A pharmacologic approach to male contraception remains a longstanding challenge in medicine. Toward this objective, we explored the spermatogenic effects of a selective small-molecule inhibitor (JQ1) of the bromodomain and extraterminal (BET) subfamily of epigenetic reader proteins. Here, we report potent inhibition of the testis-specific member BRDT, which is essential for chromatin remodeling during spermatogenesis. Biochemical and crystallographic studies confirm that occupancy of the BRDT acetyl-lysine binding pocket by JQ1 prevents recognition of acetylated histone H4. Treatment of mice with JQ1 reduced seminiferous tubule area, testis size, and spermatozoa number and motility without affecting hormone levels. Although JQ1-treated males mate normally, inhibitory effects of JQ1 evident at the spermatocyte and round spermatid stages cause a complete and reversible contraceptive effect. These data establish a new contraceptive that can cross the blood:testis boundary and inhibit bromodomain activity during spermatogenesis, providing a lead compound targeting the male germ cell for contraception.

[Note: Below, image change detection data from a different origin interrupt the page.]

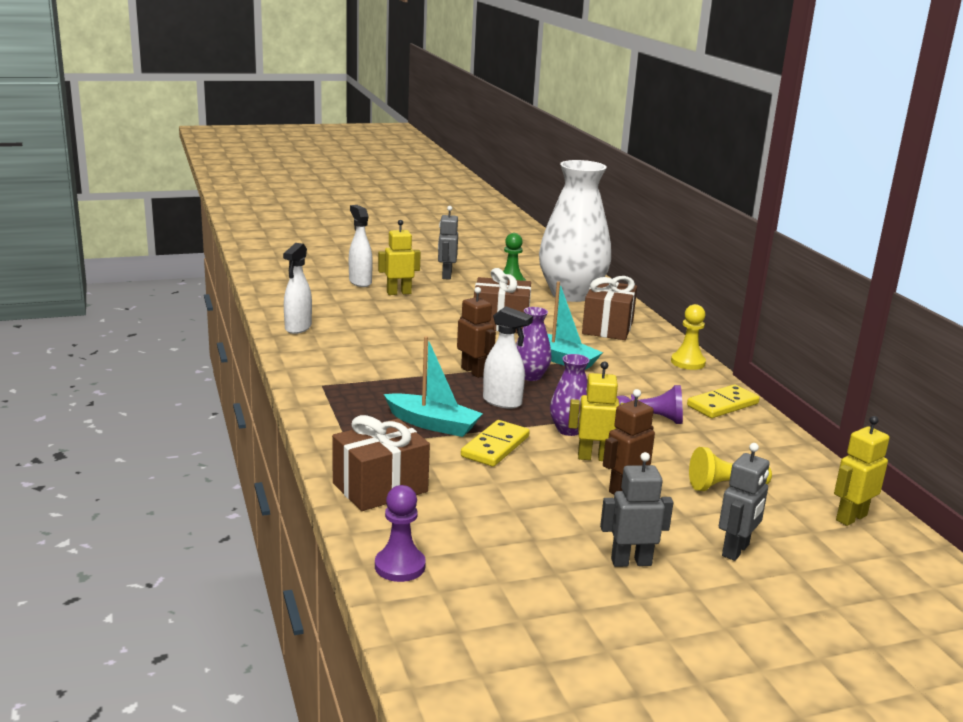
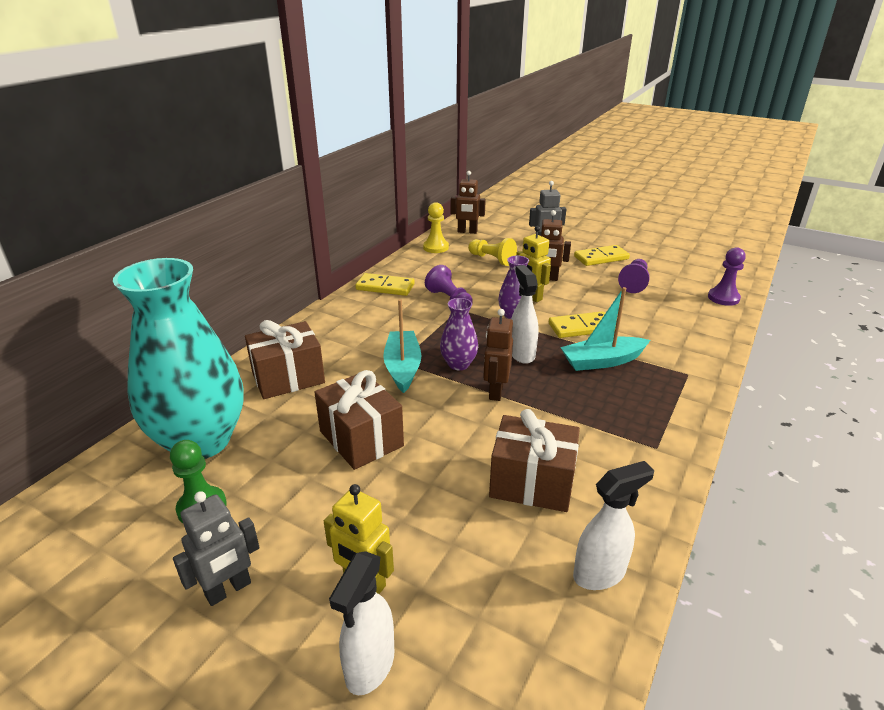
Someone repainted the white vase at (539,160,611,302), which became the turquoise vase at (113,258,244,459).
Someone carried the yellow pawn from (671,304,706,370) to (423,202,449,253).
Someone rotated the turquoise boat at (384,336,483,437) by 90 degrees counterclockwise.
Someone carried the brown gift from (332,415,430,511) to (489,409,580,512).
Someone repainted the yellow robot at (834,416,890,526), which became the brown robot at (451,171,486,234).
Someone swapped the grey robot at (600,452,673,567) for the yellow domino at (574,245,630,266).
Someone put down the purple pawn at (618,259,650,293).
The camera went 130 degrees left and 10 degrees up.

Small-Molecule Inhibition of BRDT for Male Contraception
Cell, Volume 150, Issue 4, 673-684, 17 August 2012 Martin M Matzuk
ヒストンH4のアセチル化リジンを認識して結合し染色体のリモデリングをするタンパクBRDTを抑制すると精子ができなくなる。男性ホルモンは減らないのでsexは変わりなくするが睾丸が小さくなる。BRDT抑制剤のJQ1は小分子なので副作用がなければ飲める薬になるだろう。ということは逆にいうと同様の環境物質によって不妊になっている人もいるかもしれないわけだ。